Study of Ag+/Na+ ion-exchange diffusion on germanate glasses: Realization of single-mode waveguides at the wavelength of 1.55 μm

Ion-exchange technology on glass has been successfully used for more than 20 years to realize dependable and low-cost passive and active integrated optic devices on silicate or phosphate glasses for the optical telecommunication systems operating around λ = 1.5 μm. However, the recent developments of integrated optics instruments for astronomical interferometers or biological sensors have required an increase of the devices operation range towards the mid-infrared.

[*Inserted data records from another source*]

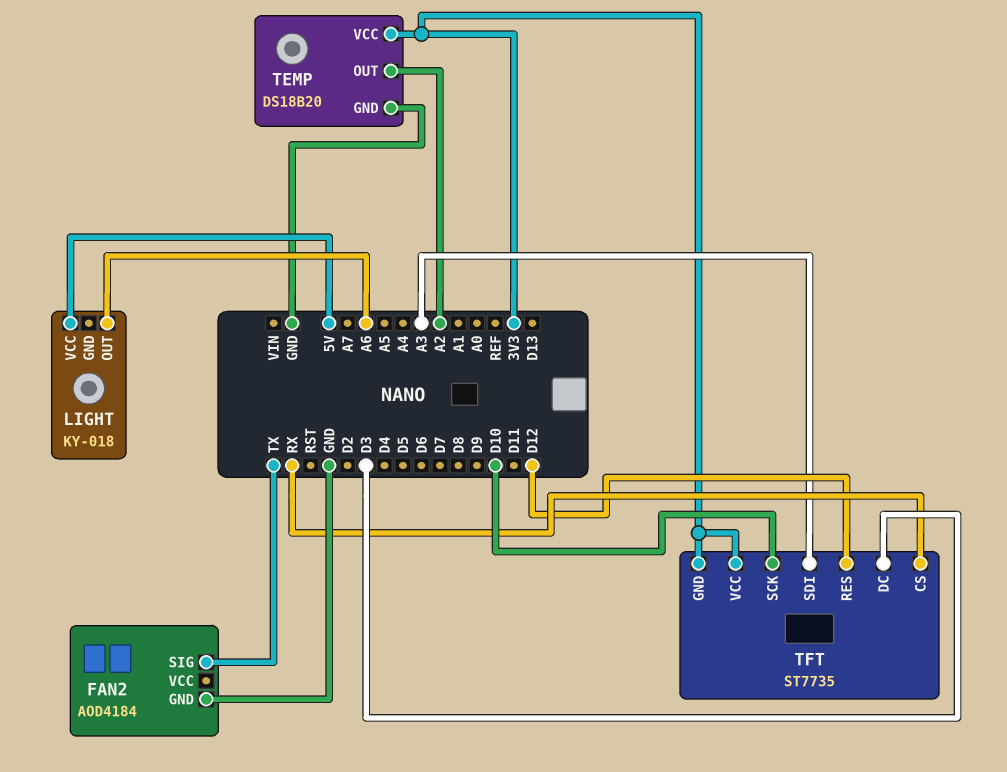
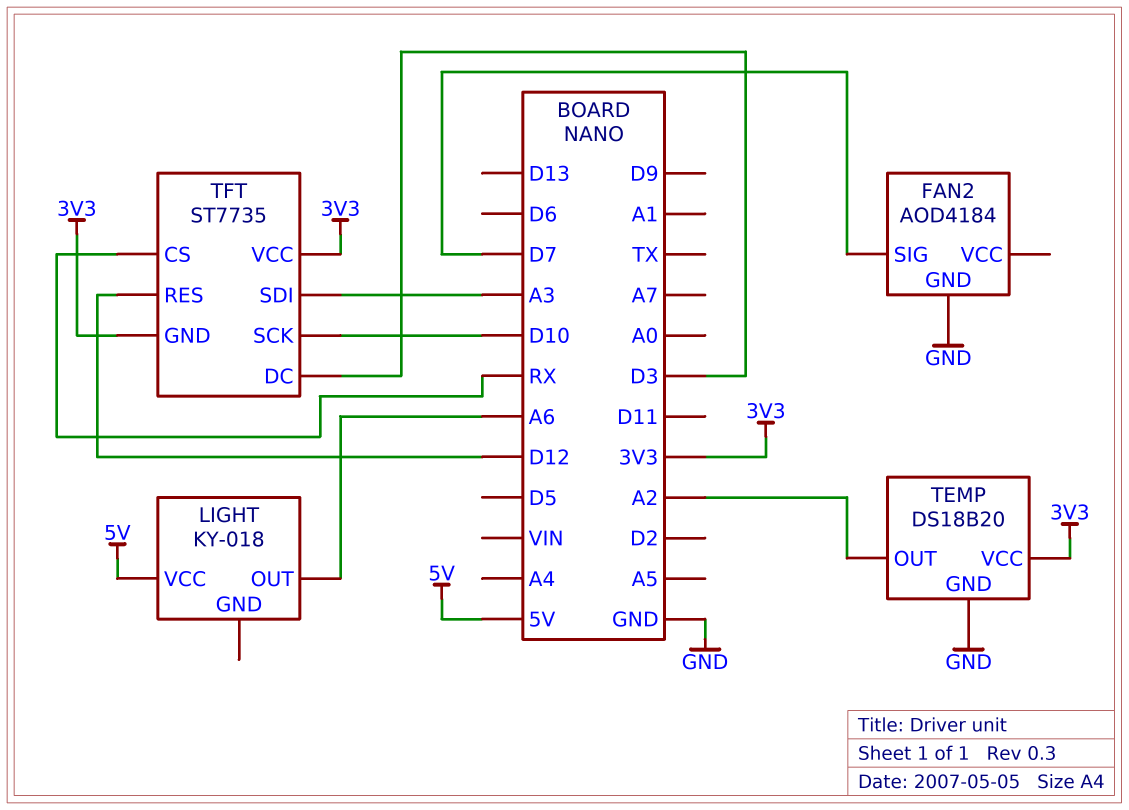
FAN2 pin SIG: TX -> D7

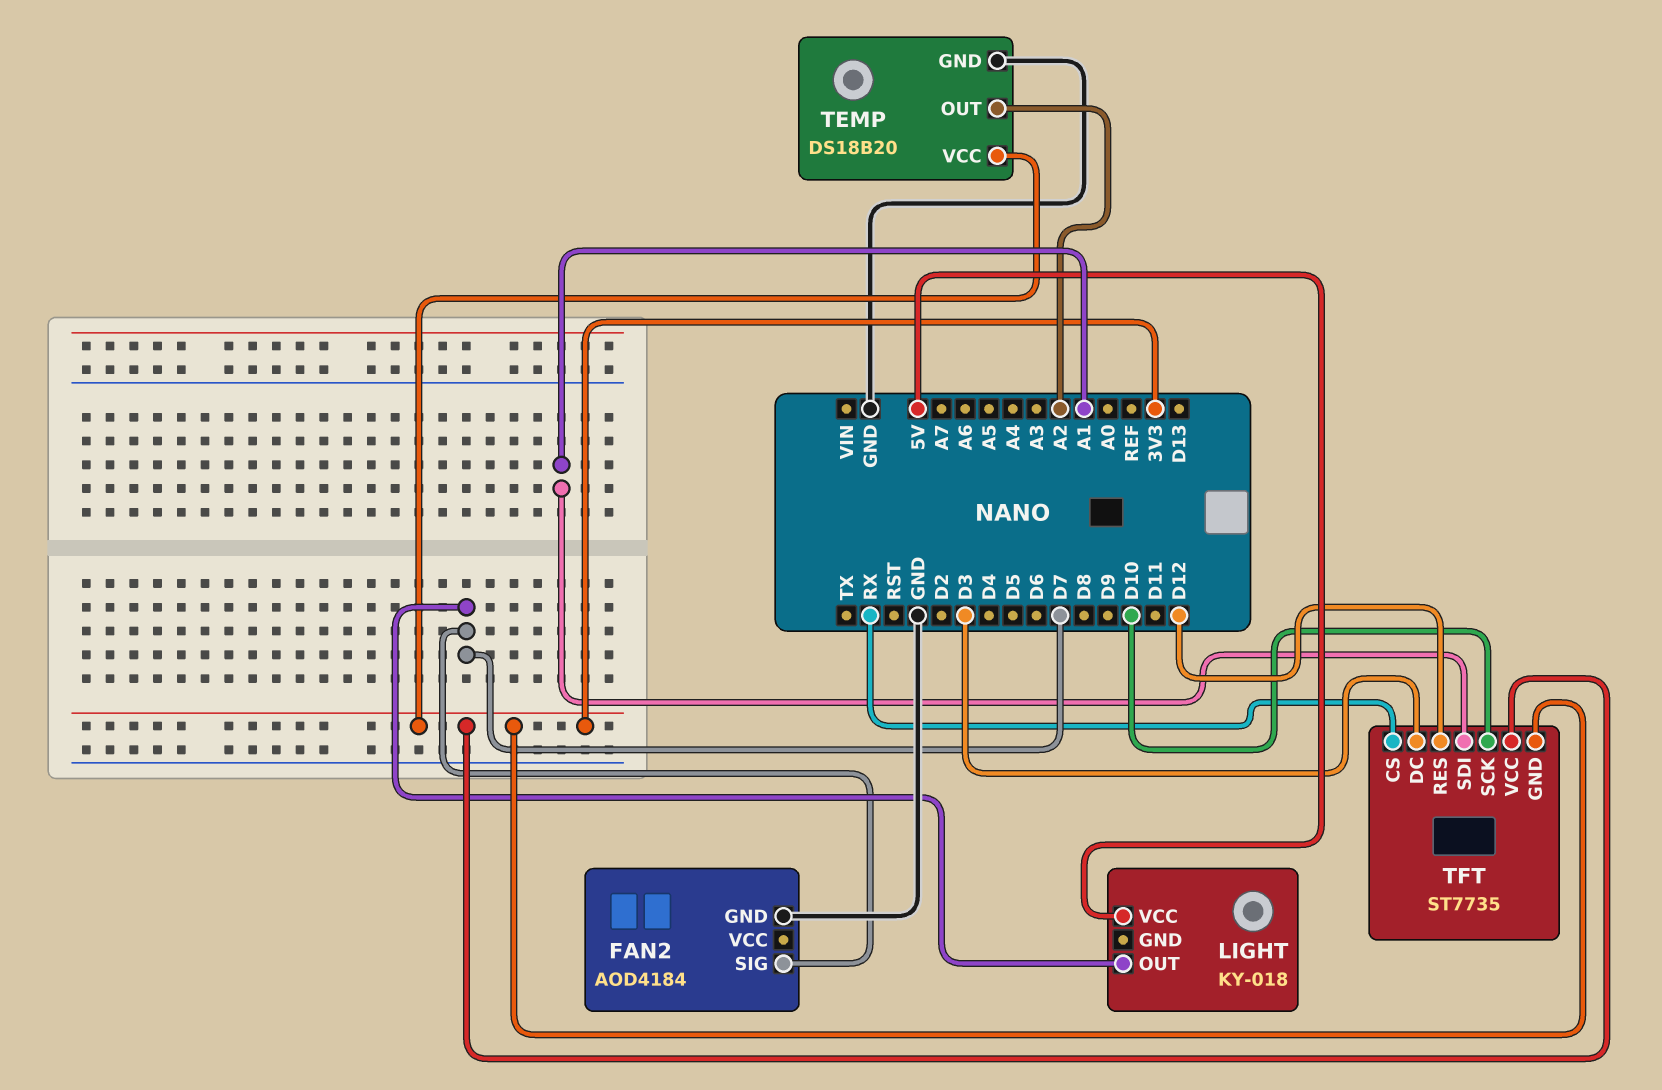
LIGHT pin OUT: A6 -> D7
TFT pin SDI: A3 -> A1

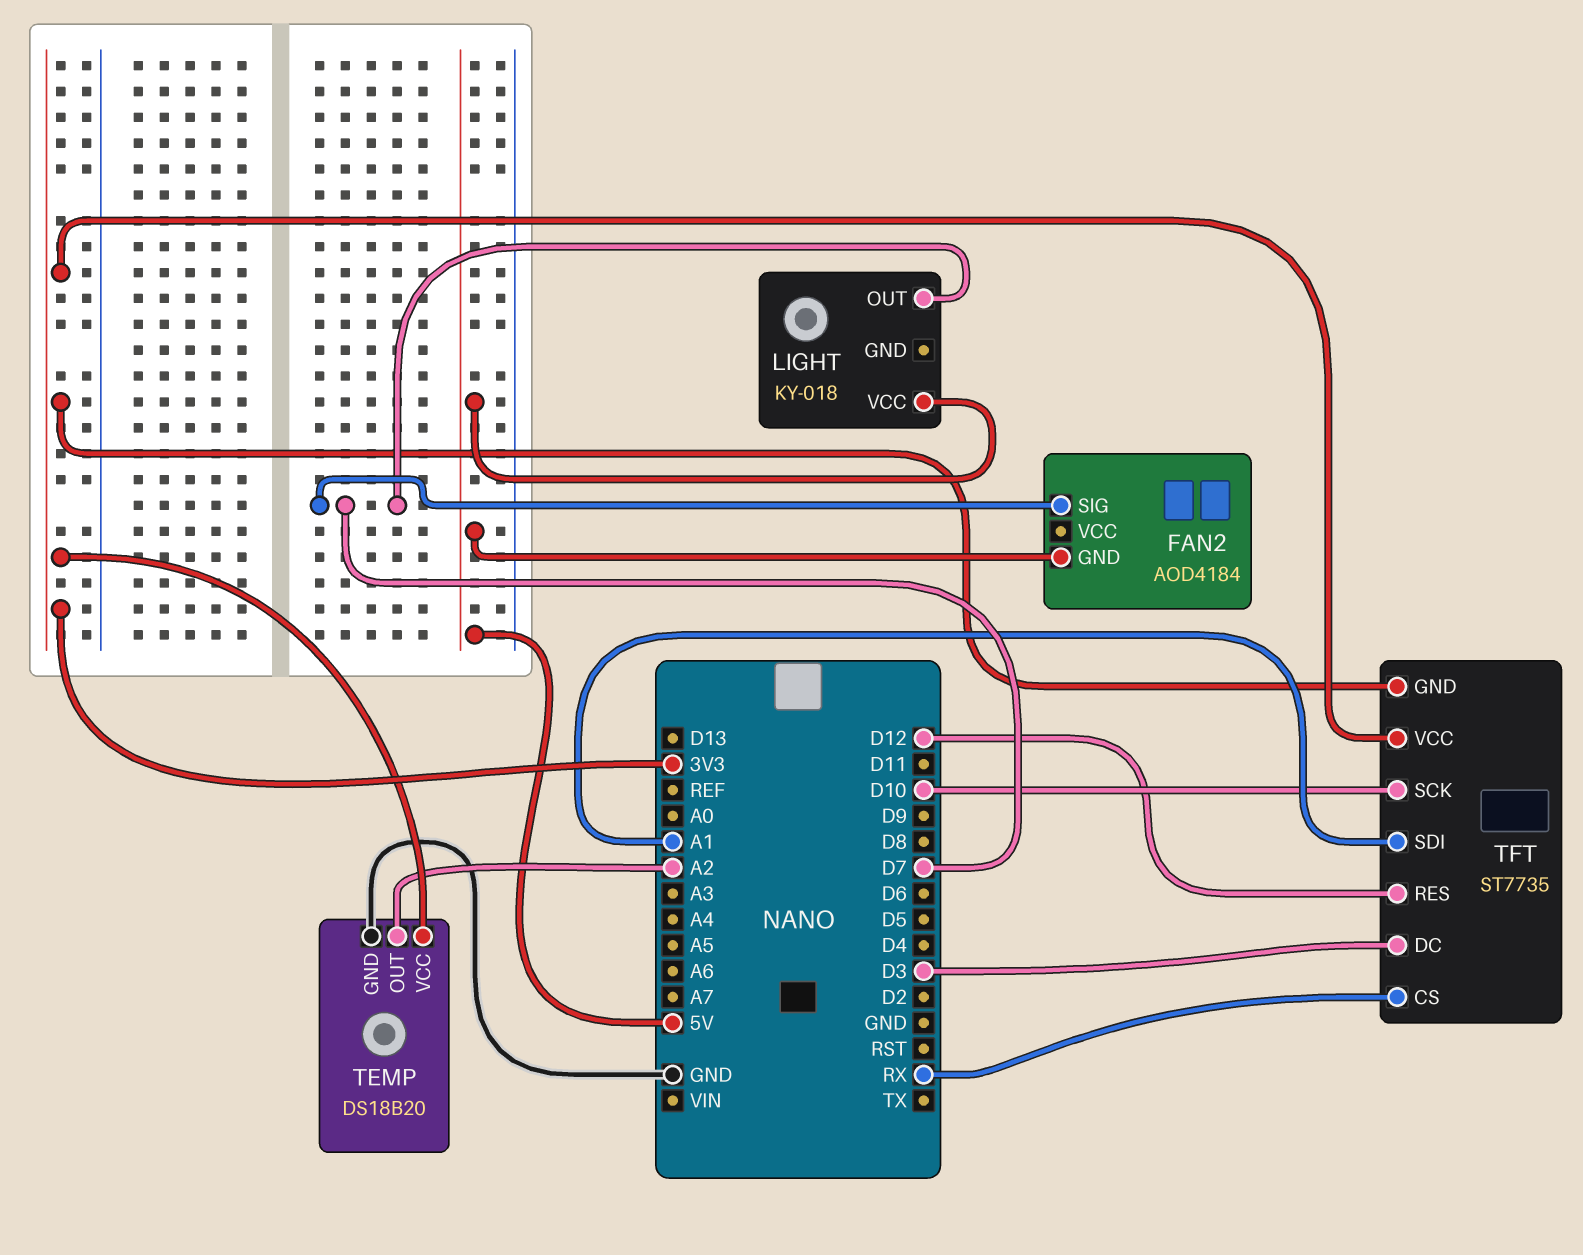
FAN2 pin GND: GND -> 5V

For these reasons, we present in this paper the development and the realization of single-mode waveguides by means of a binary ion-exchange on a germanate glass (BGA-G115 form Kigre Inc.) which transparency window reaches λ = 4 μm. A complete study of the silver ion diffusion in this glass matrix has been performed allowing the determination of silver and sodium ion diffusion coefficients as well as the value of the maximum refractive index change. Using these data, simulations were carried-out showing that an ion-exchange of 90 min in a 0.03AgNO3–0.97NaNO3 molten salt at a temperature of 330 °C would allow the realization of single-mode channel waveguides at λ = 1.55 μm. To demonstrate this on BGA-G115, a specific technological process based on the deposition of a polysilicon masking layer has been implemented. Single-mode channel waveguides, with a 2.5 μm diffusion window width, have thus been realized and characterized at the wavelength of 1.55 μm. Modal size has been measured to be 10 ± 1 μm × 7 ± 1 μm for propagation losses of 1.2 ± 0.5 dB/cm for a 2 ± 0.1 cm long device.